Presidente chino reconoce labor de Carrie Lam en Hong Kong

El presidente de China, Xi Jinping, se reunió con la jefa del Ejecutivo de Hong Kong, Carrie Lam, quien se encuentra de visita de servicio en la ciudad de Beijing.

El presidente de China, Xi Jinping, se reunió con la jefa del Ejecutivo de Hong Kong, Carrie Lam, quien se encuentra de visita de servicio en la ciudad de Beijing.

Lam informó sobre la situación actual en Hong Kong y la labor de su gobierno al presidente Xi, destacó la agencia Xinhua.

El mandatario chino dijo que 2019 fue el año más sombrío y complejo para Hong Kong desde que regresó a la patria.

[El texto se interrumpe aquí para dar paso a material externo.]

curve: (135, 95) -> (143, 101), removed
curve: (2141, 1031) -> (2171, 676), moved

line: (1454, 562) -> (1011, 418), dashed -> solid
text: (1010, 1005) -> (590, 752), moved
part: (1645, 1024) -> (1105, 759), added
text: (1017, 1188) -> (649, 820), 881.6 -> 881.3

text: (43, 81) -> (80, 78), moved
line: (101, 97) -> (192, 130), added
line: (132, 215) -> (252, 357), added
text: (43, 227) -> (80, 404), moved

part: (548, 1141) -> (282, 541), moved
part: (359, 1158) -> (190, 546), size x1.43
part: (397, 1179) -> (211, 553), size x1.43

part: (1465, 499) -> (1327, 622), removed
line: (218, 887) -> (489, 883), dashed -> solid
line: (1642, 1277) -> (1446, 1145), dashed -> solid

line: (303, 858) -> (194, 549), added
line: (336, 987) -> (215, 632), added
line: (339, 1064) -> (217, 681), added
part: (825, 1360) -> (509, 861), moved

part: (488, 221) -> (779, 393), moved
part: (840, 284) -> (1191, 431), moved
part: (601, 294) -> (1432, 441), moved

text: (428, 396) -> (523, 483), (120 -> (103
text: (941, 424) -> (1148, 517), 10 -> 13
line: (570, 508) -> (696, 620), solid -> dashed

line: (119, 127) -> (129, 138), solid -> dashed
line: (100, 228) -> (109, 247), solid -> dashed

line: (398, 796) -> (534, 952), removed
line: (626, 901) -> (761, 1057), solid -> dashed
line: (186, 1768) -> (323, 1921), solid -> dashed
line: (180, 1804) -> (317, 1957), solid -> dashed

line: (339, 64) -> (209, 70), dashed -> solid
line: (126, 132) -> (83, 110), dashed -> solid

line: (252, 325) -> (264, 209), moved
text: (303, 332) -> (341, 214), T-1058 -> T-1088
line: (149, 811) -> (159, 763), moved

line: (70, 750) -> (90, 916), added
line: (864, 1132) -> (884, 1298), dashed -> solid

Señaló que Lam se ha adherido a la esencia del principio de "un país con dos sistemas" frente a diversas dificultades y presiones, gobernando de acuerdo con la ley, cumplió con sus responsabilidades bajo un trabajo arduo".

Xi manifestó el apoyo de China a la gestión de Lam y reconoció el valor y sentido de misión que ha demostrado durante este periodo especial para Hong Kong.

"Tenemos la determinación inquebrantable de salvaguardar la soberanía, seguridad e intereses de desarrollo de China, de implementar el principio de 'un país con dos sistemas' y de oponernos a que cualquier fuerza externa interfiera en los asuntos de Hong Kong", dijo Xi.

Lam, se encuentra en Beijing, donde también se reunió con el primer ministro de China, Li Keqiang, en el marco de su segunda visita a la capital del país asiático desde principios de noviembre, y la primera desde que la oposición hongkonesa arrasara en las elecciones a consejeros del distrito del mes pasado.

Las reuniones se producen después de que la policía de Hong Kong disparó gas lacrimógeno en enfrentamientos callejeros nocturnos con manifestantes el domingo, mientras la peor crisis política de la antigua colonia británica en décadas se prolonga hasta el séptimo mes, destaca Channel News Asia.

Hong Hong registra una serie de manifestaciones que comenzaron el 9 de junio a raíz de un polémico proyecto de ley de extradición, ya retirado por el gobierno, pero el movimiento se transformó en una denuncia por el recorte de libertades y la falta de reformas democráticas, en el mayor desafío de la excolonia británica desde la Revolución de los Paraguas de 2014.

Las protestas antigubernamentales en la ciudad desde junio han planteado uno de los mayores desafíos populistas al gobierno de Xi. Los disturbios también han complicado los lazos entre China y Estados Unidos en un momento de tensiones elevadas, incluido el comercio.